The problem is that:
The vector sk contains :cvx convex expression (scalar),cvx zero constant expression (scalar),and cvx real affine expression (scalar).
I use this expression for constraint (39b):
norm(s_k(k,:))<=G_k(:,k).’*v_k(:,k);
however, matlab told me that
“Disciplined convex programming error:
Cannot perform the operation norm( {mixed
convex/constant/affine}, 2 )”
in my opinion, the function norm is convex, and Gk’*vk is a scalar, so the constraint (39b) is convex.
Is there anyone who can help me solve this problem? Thanks a lot.
If s_k was an affine expression then it would be fine but you seem to indicate that s_k is something more complicated than that (and you have not shown what it is).
Thank you very much for your reply.
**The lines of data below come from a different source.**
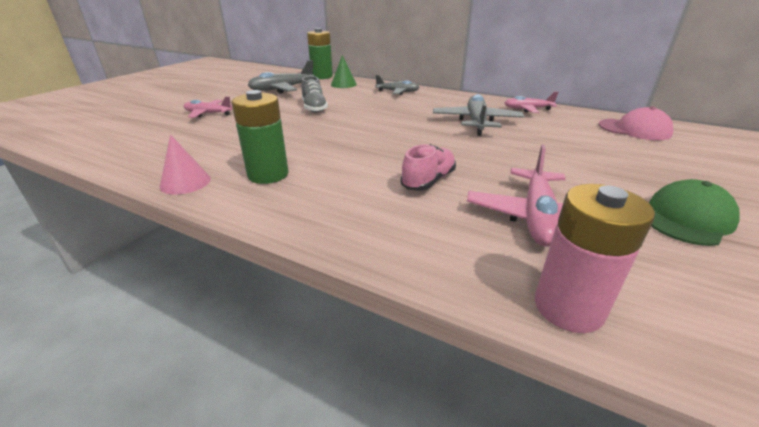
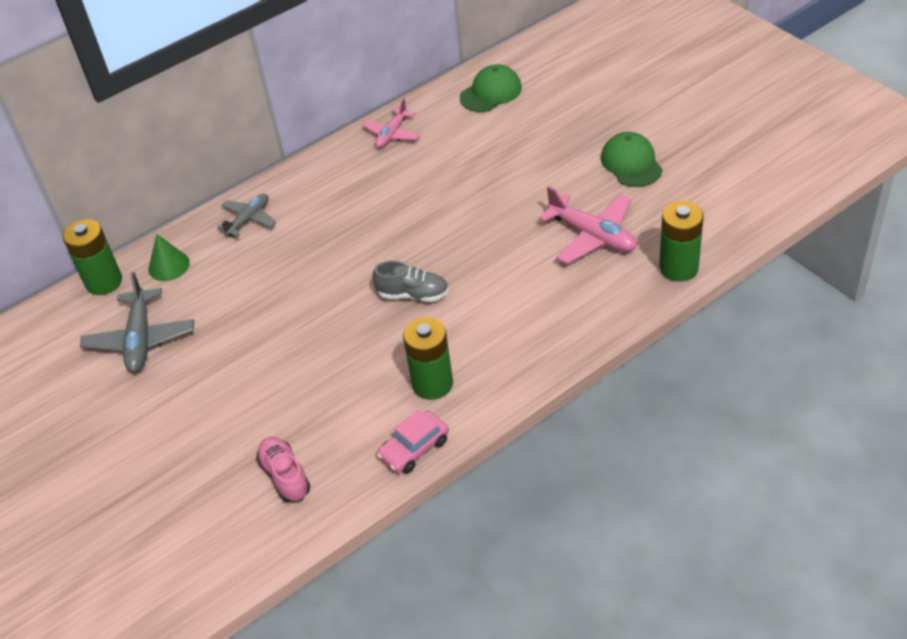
camera: 60 degrees left, 15 degrees up
(185, 182) = (414, 448): pink cone -> pink car
(208, 114) = (202, 431): pink plane -> none
(314, 108) = (256, 317): grey shoe -> grey shoe (413, 294)
(428, 181) = (508, 275): pink shoe -> pink shoe (285, 476)
(476, 122) = (402, 191): grey plane -> none
(568, 307) = (678, 268): pink battery -> green battery
(634, 129) = (491, 92): pink cap -> green cap

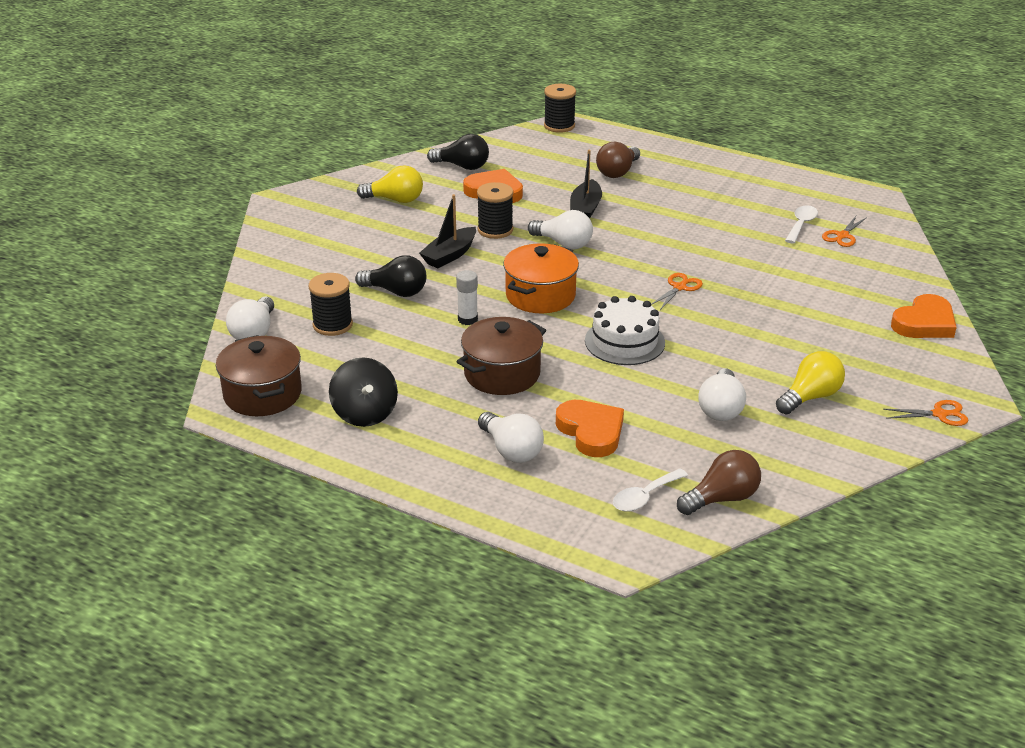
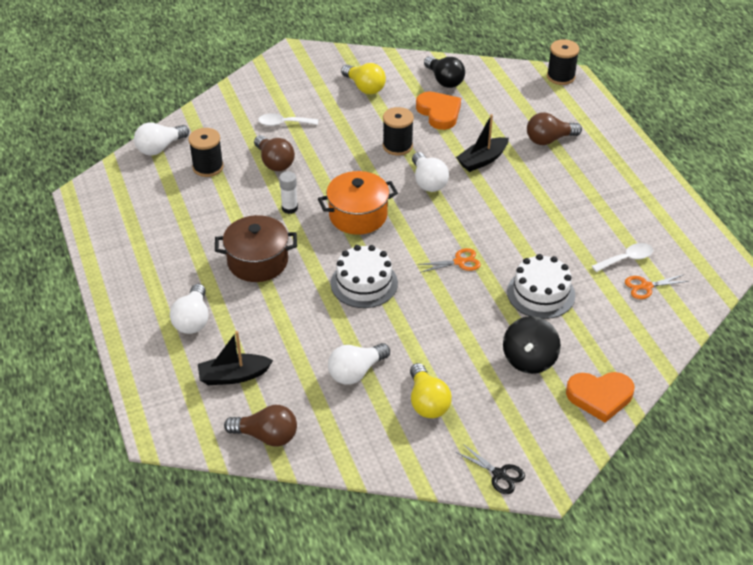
camera: 40 degrees right, 10 degrees up
(262, 394) = (112, 195): brown pot -> none
(365, 413) = (148, 242): black spinning top -> black spinning top (529, 359)
(396, 291) = (274, 162): black light bulb -> brown light bulb
(449, 255) = (342, 151): black boat -> black boat (233, 376)
(591, 431) = (254, 336): orange heart -> none
(644, 497) = (224, 403): white spoon -> white spoon (283, 123)
(776, 278) = (541, 293): none -> white cake
(810, 397) = (427, 402): yellow light bulb -> yellow light bulb turned 75 degrees clockwise
(940, 414) = (500, 475): orange scissors -> black scissors

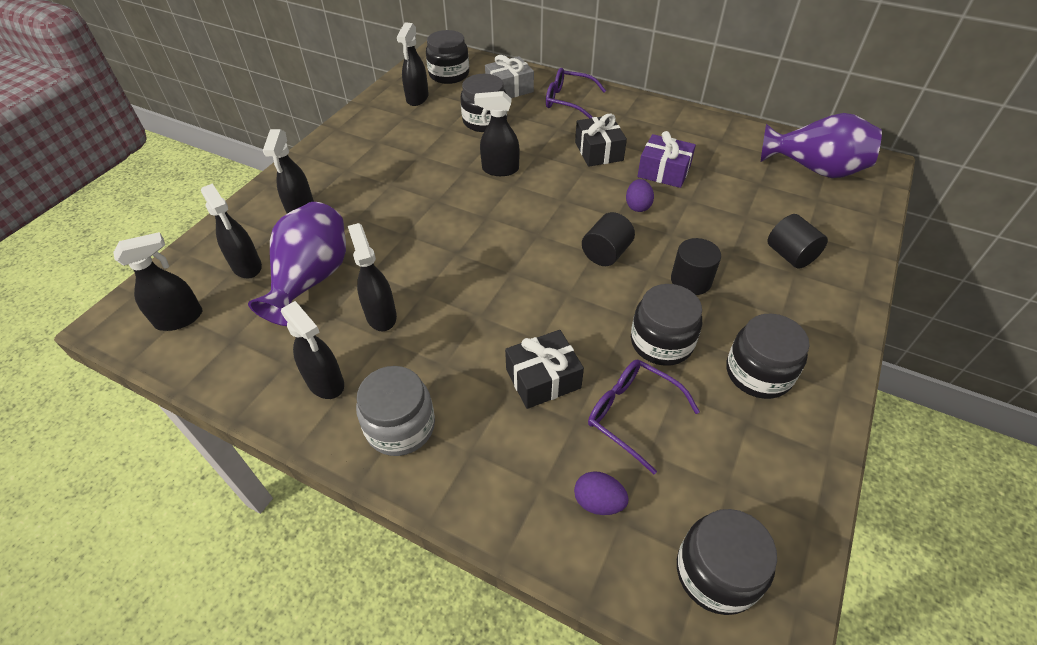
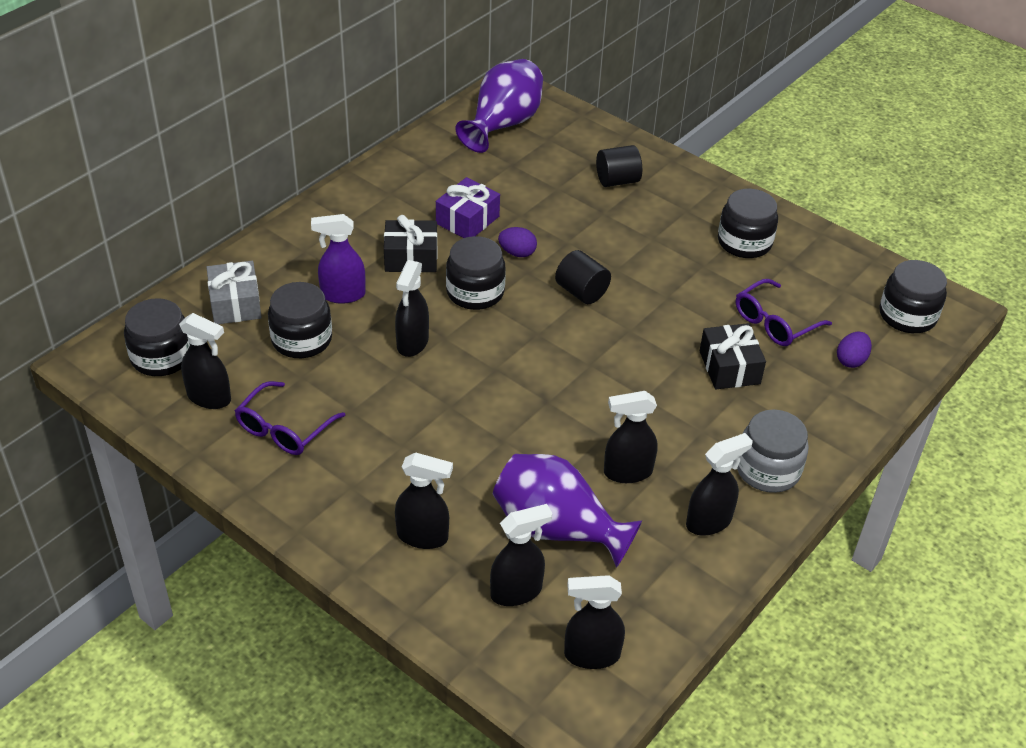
camera: 80 degrees left, 5 degrees down
(180, 318) = (591, 655): black spray bottle -> black spray bottle turned 75 degrees counterclockwise
(539, 128) = (342, 295): none -> purple spray bottle
(568, 100) = (293, 258): purple glasses -> purple glasses (284, 429)
(661, 342) = (702, 286): black jar -> black jar (475, 292)
(691, 280) = (633, 248): black cylinder -> none

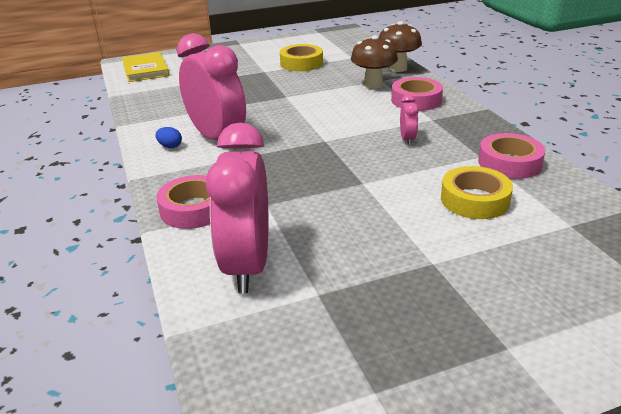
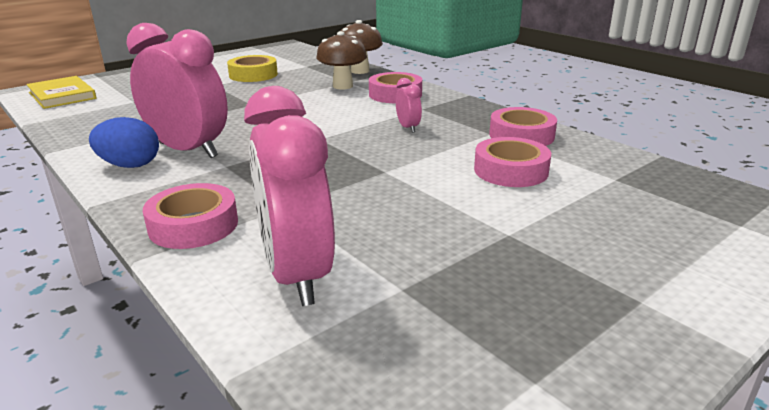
camera: 20 degrees left, 5 degrees down
(170, 146) = (130, 165): blue egg -> blue egg, size x1.90
(474, 200) = (511, 170): yellow tape -> pink tape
The vector s_k is a vector with 3K+1 elements. the elements 1:K are 0 or cvx real affine expression (scalar)(because pilot reuse in the communication), the elements K+1:3K are convex expression, the last element is 1;
the code is too trivial to read, but I think I can upload it below.
%% MMF Power Comtrol
wmin = 2^min(R_cf_JMRZF(n,:))-1;
wmax = 2^20 -1;
espi = min(wmin/5,0.01);
miu = zeros(Cl,K);
for l = 1:Cl
miu(l,:) = diag((selected(M,Cl,l)*pre_Ws_czf)'*(selected(M,Cl,l)*pre_Ws_czf)).';
end
g_k = zeros(Wl,K);
G_k = ones(Wl+1,K);
for l = Cl+1:L
for k = 1:K
g_k(l-Cl,k) = sqrt(M*GAMMAAN(l,k));
G_k(l-Cl+1,k) = sqrt(M*GAMMAAN(l,k));
end
end
d_k = miu.^(1/2);
c_k = zeros(Cl,k);
for l = 1:Cl
for k = 1:K
c_k(l,k) = sqrt(BETTAAN(l,k)-GAMMAAN(l,k));
end
end
b_k = zeros(Wl,K);
for l = Cl+1:L
for k = 1:K
b_k(l-Cl,k) = sqrt(BETTAAN(l,k));
end
end
D_l = ones(L,K);
for l = 1:Cl
D_l(l,:) = d_k(:,k)';
end
%cvx_solver sedumi
cvx_quiet true
while(wmax-wmin>espi)
wnext = (wmax+wmin)/2;
cvx_begin sdp
expressions u_k(Wl,K) u_s(1,K) u_l(L,K) s_k(K,3*K) v_k(Wl+1,K) summ(1,K)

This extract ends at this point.